Penang to reuse its refuse

Minimising waste: The Food Waste-to-Energy Biogas pilot plant at Batu Maung solid waste transfer station in Penang.

GEORGE TOWN: Penang is planning to convert its organic waste into biogas, compost and food for the black soldier fly larvae (BSFL).

The BSFL would, in turn, be harvested as a protein-rich animal feed additive.

As of now, 60% of the total 1,500 tonnes of trash produced daily in the state is organic waste.

In Central Seberang Prai district, state environment committee chairman Phee Boon Poh said a facility would be set up in Penanti, where organic waste would be used to feed millions of BSFL.

The leftover substrate would become compost with the BSFL being used for animal feed, he added.

“The waste from the northeast district, which involves George Town, will be sent to the transfer station in Batu Maung to be segregated.
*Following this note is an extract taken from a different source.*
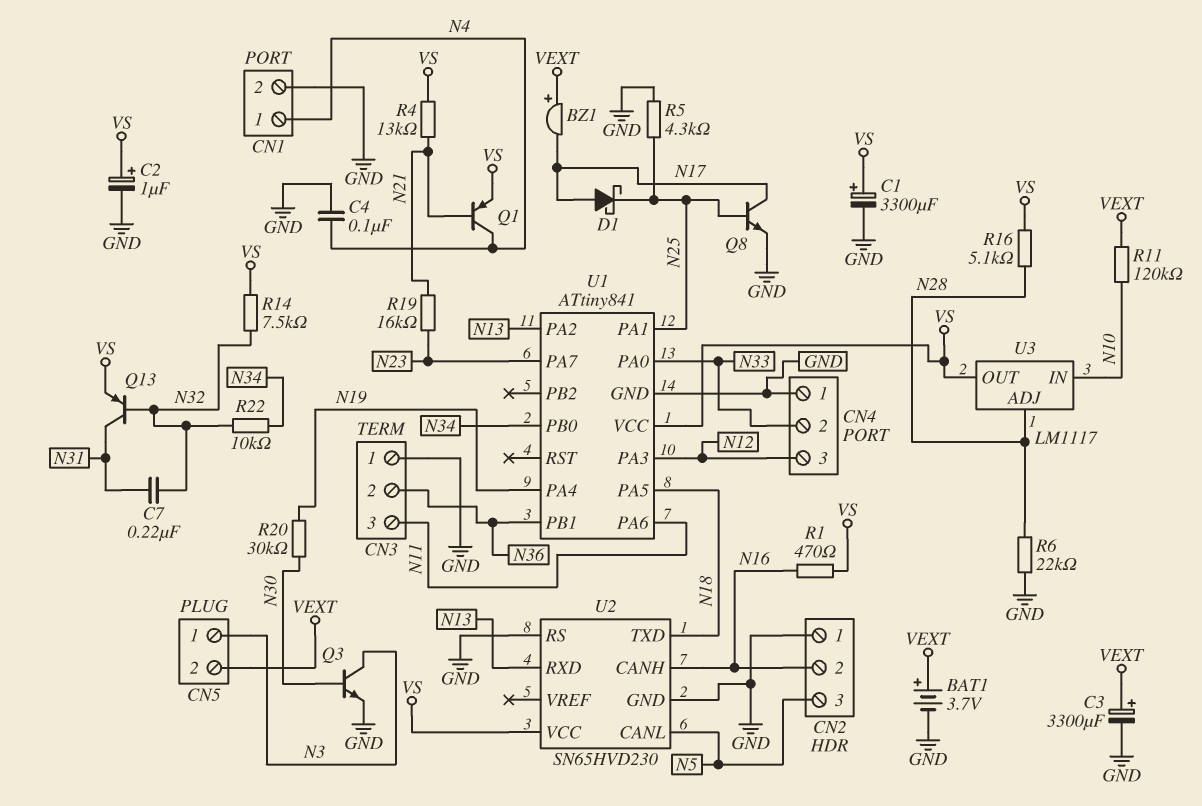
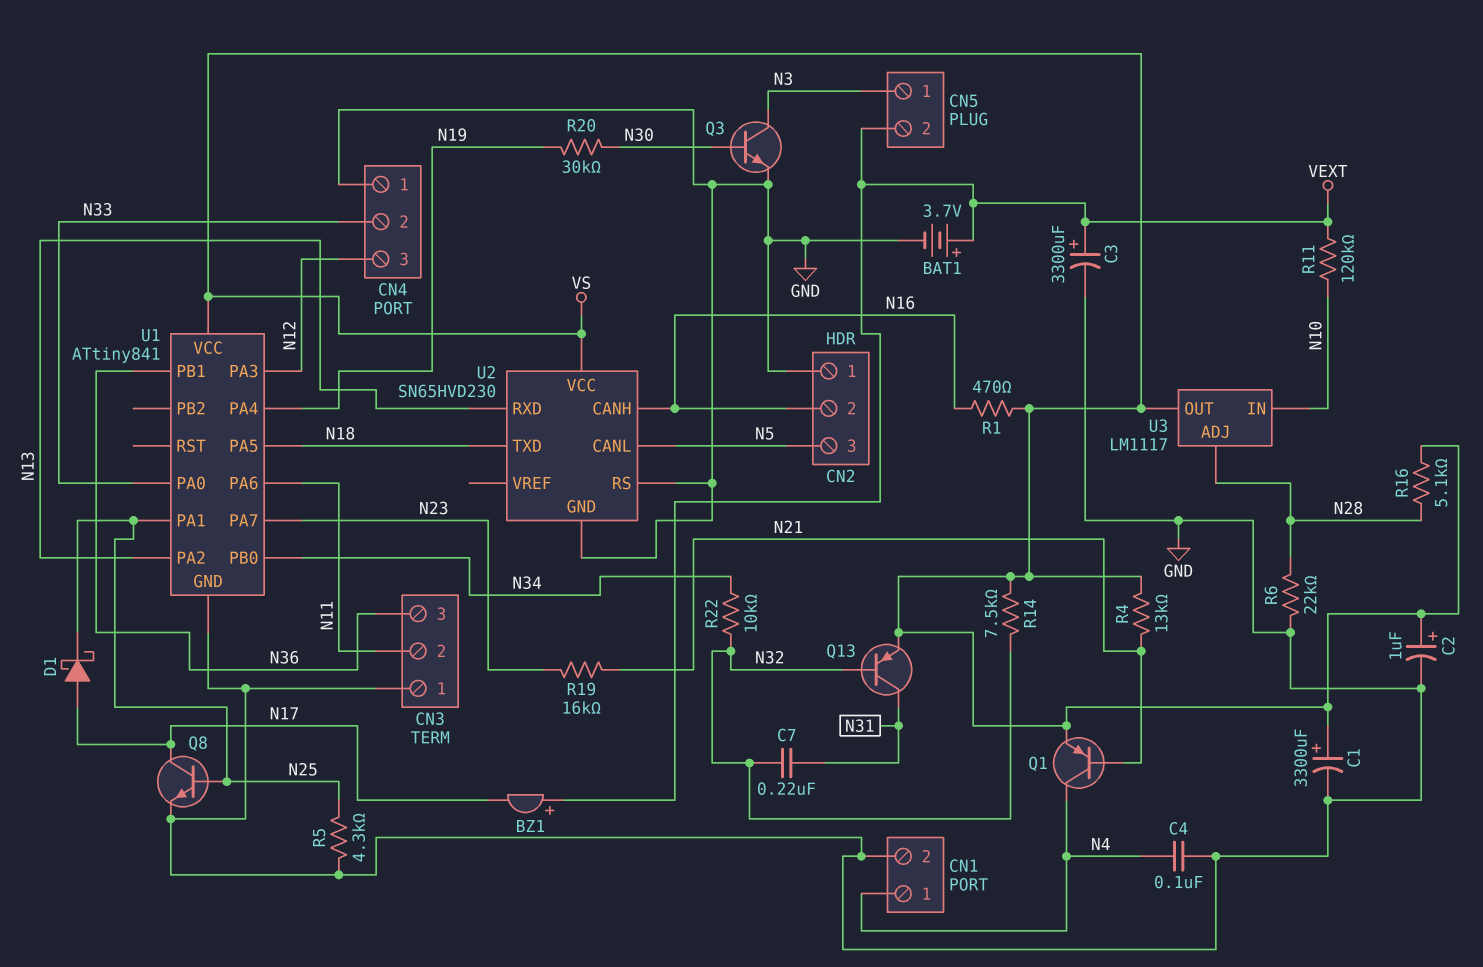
CN3 pin 2: N36 -> N11
CN3 pin 3: N11 -> N36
“We are working to enable the Indah Water Konsortium plant in Jelutong to accept organic waste and convert them into biogas as they have such a facility which is under-utilised.

Composting is the new future: A volunteer shovelling food waste into the compost machine during the Zero Waste Carnival held in Taman Bagan Lalang, Butterworth.Composting is the new future: A volunteer shovelling food waste into the compost machine during the Zero Waste Carnival held in Taman Bagan Lalang, Butterworth.

“The waste from North Seberang Prai district will be sent to the Ampang Jajar transfer station where there is already a gasification facility to produce gases like oxygen and hydrogen.

“A biogas plant is being set up in Valdor to accept organic waste from South Seberang Prai district,” he said.

Phee added that the plant was under construction and it should be completed in September before going into full operation by year-end.

The objective of a district-based organic waste reuse plan, said Phee, was to achieve a drastic reduction in the carbon footprint from the logistics of transport, apart from many other savings.

The island’s southwest district – where Balik Pulau is – was sitting it out because it was not so densely populated and did not churn out much organic waste, he said.

Phee said the Penang Green Council had conducted surveys and would outline the Organic Waste Roadmap to get stakeholders to participate.

“It will include the solid waste management plan with recommendations from the council in collaboration with the local government,” he said.